L'Etat est accusé de générer des rigidités
sur les marchés (du travail ou du capital). On lui reproche
de mettre en place des obstacles au marché et à
l'initiative privée.
B - La mise en place du libéralisme
Le "tournant" libéral s'opère en Grande
Bretagne (Thatcher 1979) et aux Etats-Unis (Reagan 1980). Il interviendra
en France plus tard (après 1983) et de façon moins
forte qu'aux EU ou en GB.
Le désengagement prend plusieurs formes privatisations,
déréglementation, réduction des déficits
publics, baisse d'impôts.
La flexibilité augmente sur le marché du travail
sous diverses formes.
Les marchés des capitaux se "globalisent" (déréglementation,
décloisonnement, désintermédiation).
On cherche à réduire les prélèvements
obligatoires.
La priorité est donnée à la lutte contre
l'inflation (par des politiques monétaires restrictives)
La construction européenne se fait aussi sur une inspiration
libérale de désengagement de l'Etat (baisse de l'endettement
et des déficits publics).
C - Les résultats économiques
Les politiques menées semblent donner des bons résultats
sur le plan économique : reprise de la croissance aux EU
et en GB, baisse du chômag.
Baisse de l'endettement en GB.
En France, la croissance reste faible, comme en Allemagne. Les
taux de chômage demeurent élevés malgré
la maîtrise des coûts salariaux et une plus grande
flexibilité sur le marché du travail.
La lutte contre l'inflation est par contre une réussite
dans tous les pays.
Ces résultats contrastés nous conduisent à
relativiser l'impact sur la croissance économique de ce
tournant libéral.
2. UNE CROISSANCE QUI RESTE FRAGILE
Le libéralisme a souvent pris la forme d'une déréglementation
aux effets déstructurants, or le bon fonctionnement de
l'économie s'accommode volontiers d'une certaine dose de
régulation, comme l'illustrent, paradoxalement, les succès
que revendique le libéralisme
A - Les limites du libéralisme.
Le libéralisme a des effets limités (France-Allemagne).

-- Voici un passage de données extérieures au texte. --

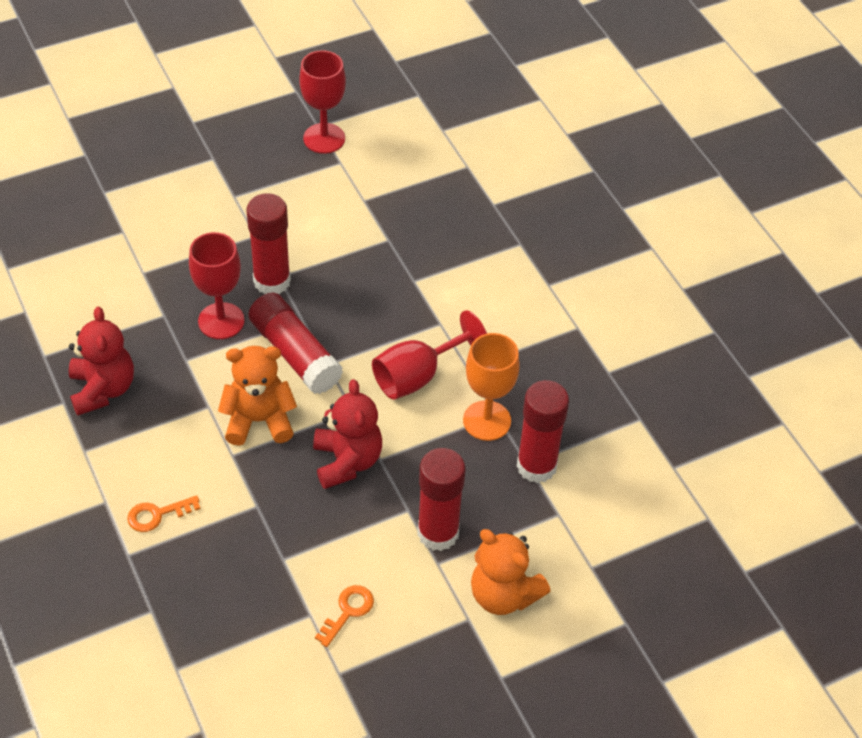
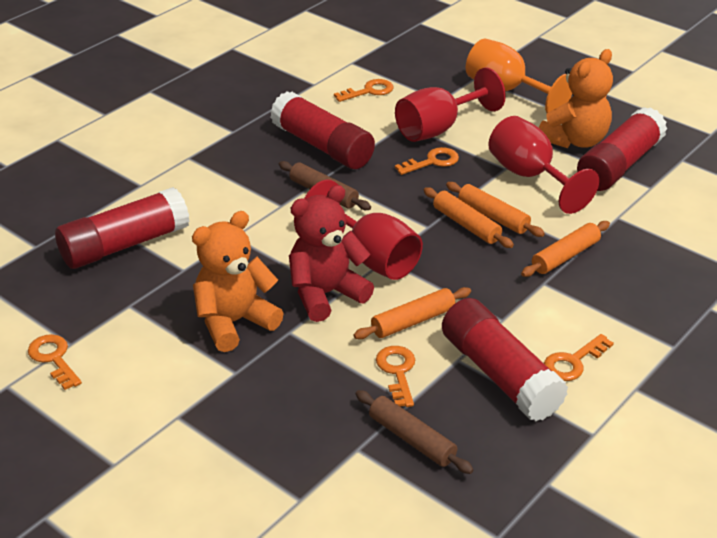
brown rolling pin: 0 -> 2
orange key: 2 -> 5
orange rolling pin: 0 -> 4
red teddy bear: 2 -> 1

La flexibilité et la précarité sur le marché
du travail pèsent sur la consommation, d'autant plus que
le chômage reste fort.
La répartition du revenu national évolue en faveur
des entreprises (hausse du taux de marge en France depuis 1983)
mais la reprise de l'investissement n'apparaît qu'en 1998.

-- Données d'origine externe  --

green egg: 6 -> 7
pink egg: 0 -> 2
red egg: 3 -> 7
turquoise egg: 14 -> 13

La liberté de circulation des capitaux au niveau mondial
accroît les fragilités dans le domaine financier
et les risques de krach.
Aux EU on a toujours un déficit commercial très
important.
B - L'Etat-Providence : une nécessité pour la croissance.
L'action redistributive de l'Etat était déjà
au cœur de la croissance fordiste des "Trente Glorieuses".

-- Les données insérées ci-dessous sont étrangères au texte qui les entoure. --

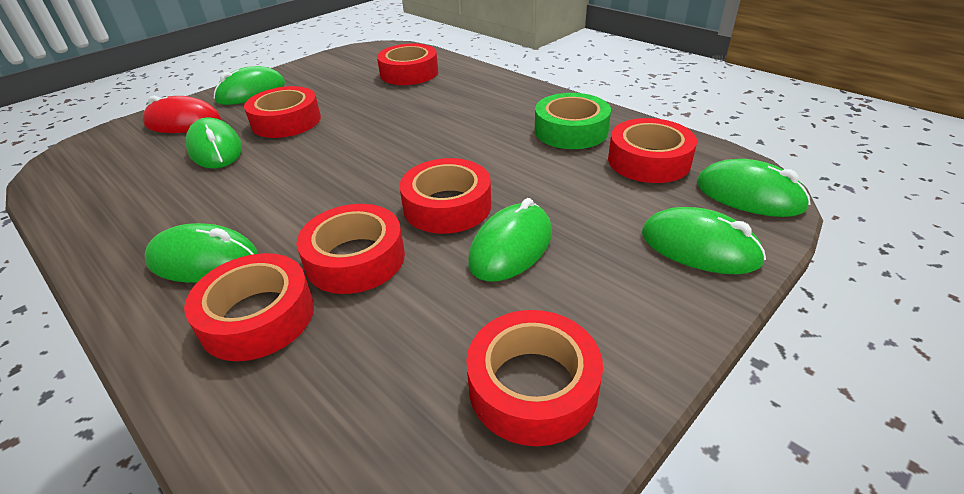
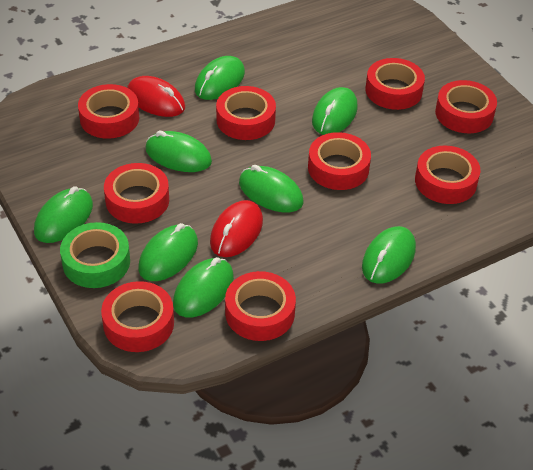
green mouse: 6 -> 8
red mouse: 1 -> 2
red tape: 7 -> 9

Outre la protection sociale des plus démunis, le salaire
indirect (revenus de transfert, allocations...) permet de soutenir
la consommation et donc la croissance (théorie de la demande
effective chez Keynes).
La remise en cause de l'Etat-Providence a aussi accru les inégalités
(ex : EU, GB, France).
L'insuffisance de la demande est l'une des explications de la
faiblesse de la croissance en France jusqu'en 1998).
C - Les succès (relatifs) du libéralisme sont en
bonne part liés... à l'intervention de l'Etat.
Aux Etats-Unis certains estiment que la forte croissance économique
des années "80" et "90" doit plus au
déficit budgétaire (important jusqu'en 1997) qu'aux
vertus du libéralisme.
Les pouvoirs publics en Europe sont restés très
présents : les prestations sociales en France représentent
un tiers du revenu disponible des ménages. Le secteur public
reste très important. Le "workfare" en GB est
une forme - même atténuée - d'interventionnisme.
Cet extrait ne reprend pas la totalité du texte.